Une démission confirmée par les services de l'académie d'Amiens : "le 4 janvier, Mme Rossignol a adressé au recteur une lettre de démission. Celle-ci a été acceptée avec notification en date du 21 janvier. Du fait de sa démission, la procédure disciplinaire engagée à son encontre a été abandonnée."

[Mise à jour du 28/01/22 : Dans un entretien avec nos équipes, le recteur de l'Académie d'Amiens est revenu sur cette décision. "Elle a souhaité nous adresser cette lettre de démission, expose Raphaël Muller. C’est son choix. [...] À partir du moment où elle a souhaité démissionner, [notre choix] a été de l’accepter à une date rapprochée."

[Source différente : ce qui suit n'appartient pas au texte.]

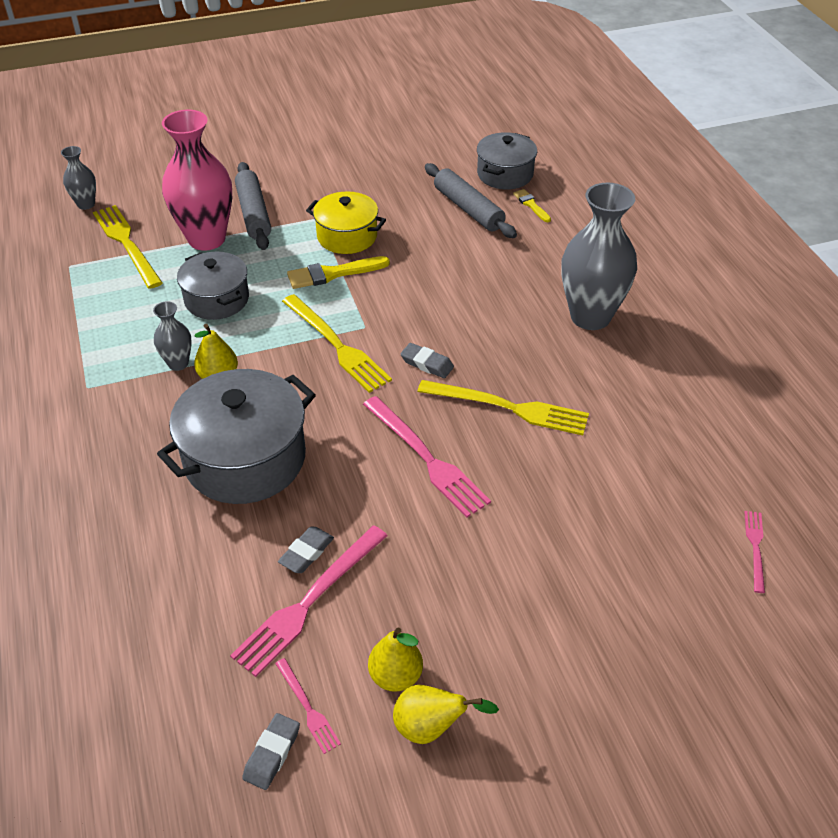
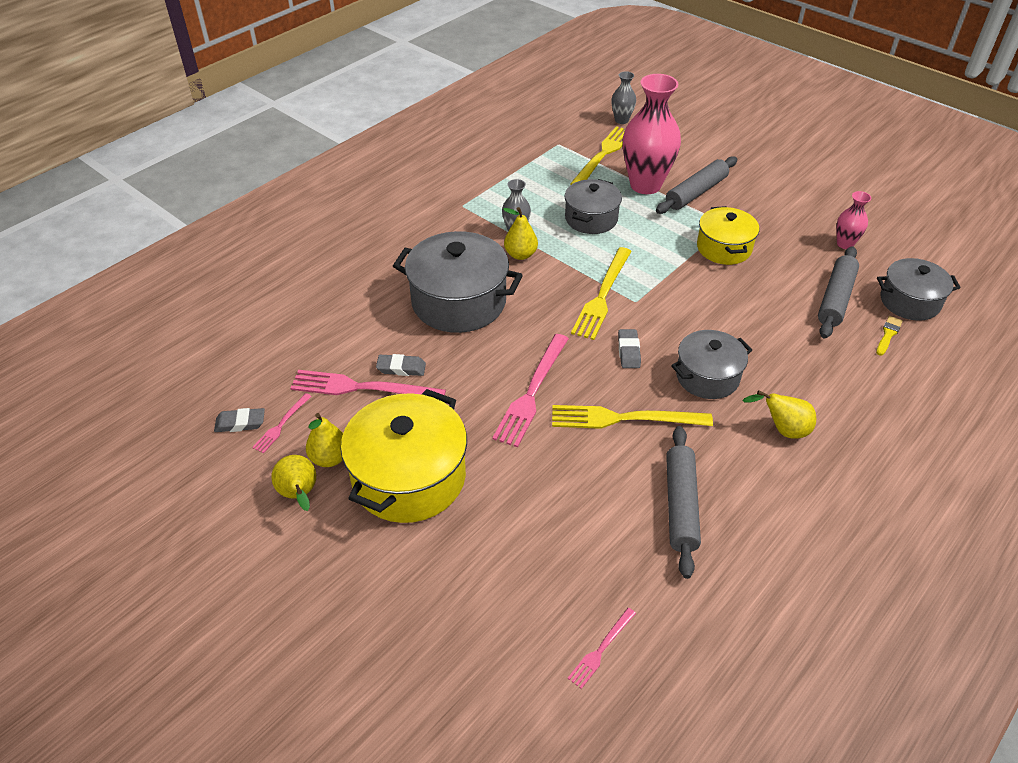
camera: 60 degrees right, 0 degrees up
(333, 273) = (675, 260): yellow brush -> none
(409, 169) = (845, 244): none -> pink vase
(472, 611) = (409, 477): none -> yellow pot
(498, 329) = (707, 376): none -> grey pot
(508, 408) = (624, 418): yellow fork -> yellow fork turned 105 degrees clockwise
(590, 316) = (782, 430): grey vase -> yellow pear
(632, 420) = (680, 505): none -> grey rolling pin
(755, 548) = (601, 649): pink fork -> pink fork turned 150 degrees clockwise

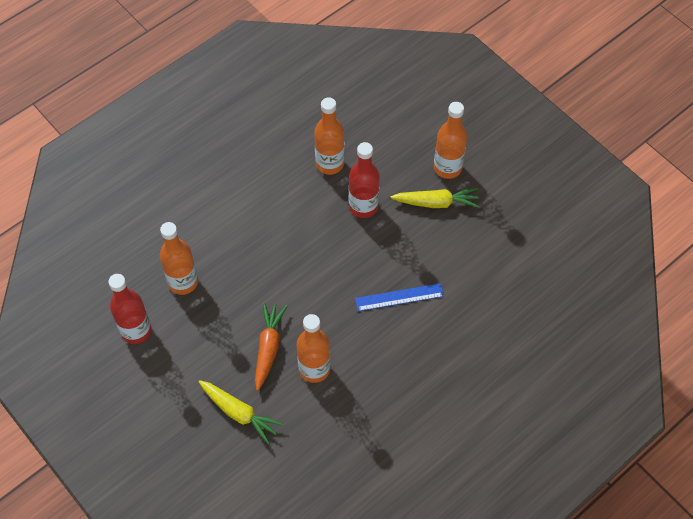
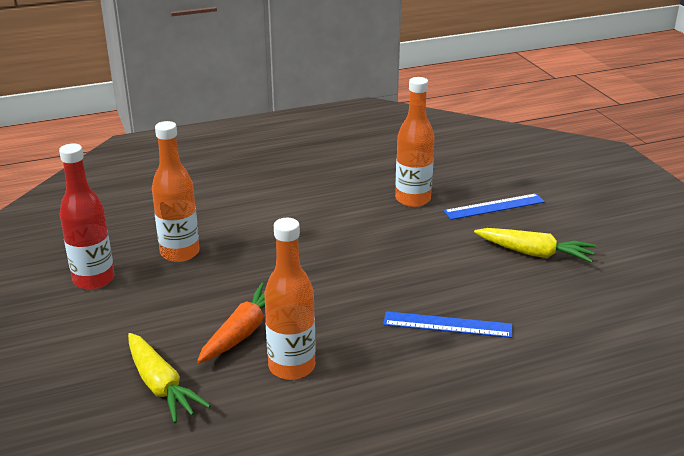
camera: 20 degrees right, 30 degrees down
(363, 206) = (437, 238): red bottle -> none
(393, 154) = (494, 206): none -> blue ruler
(447, 168) = (560, 229): orange bottle -> none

Sur le port du masque en classe, il tient à souligner que ce refus serait un cas isolé parmi les 25.000 professeurs du territoire. "Il y a des protocoles sanitaires, insiste Raphaël Muller. On sait que c’est une contrainte pour les enseignants, particulièrement en ce moment. On sait aussi que c’est grâce à ça qu’on a pu garder les écoles ouvertes."]

"Atteinte à ma dignité"

Anne-Claire Rossignol redit sa volonté de démissionner à terme de l'Éducation nationale : "au-delà de mes convictions sur le fait que le port du masque est néfaste pour les élèves et pour leurs apprentissages, je ne pouvais pas rester vu la façon dont on m'a traitée : avant d'enlever mon masque devant les élèves, j'avais alerté par écrit ma hiérarchie sur les difficultés d'enseigner avec un tel protocole sanitaire. Personne n'a bougé. Et quand j'ai enlevé mon masque en classe le 9 novembre, on m'a sortie de ma salle devant tout le monde. J'ai pris ça comme une atteinte à ma dignité."

Désormais libérée de ses obligations professionnelles, cette mère de trois enfants va "se poser un peu". Passionnée de mythologie mésopotamienne, elle envisage l'écriture de contes sur le sujet. Elle espère également revenir à l'enseignement mais autrement "parce qu'enseigner, c'est toute ma vie".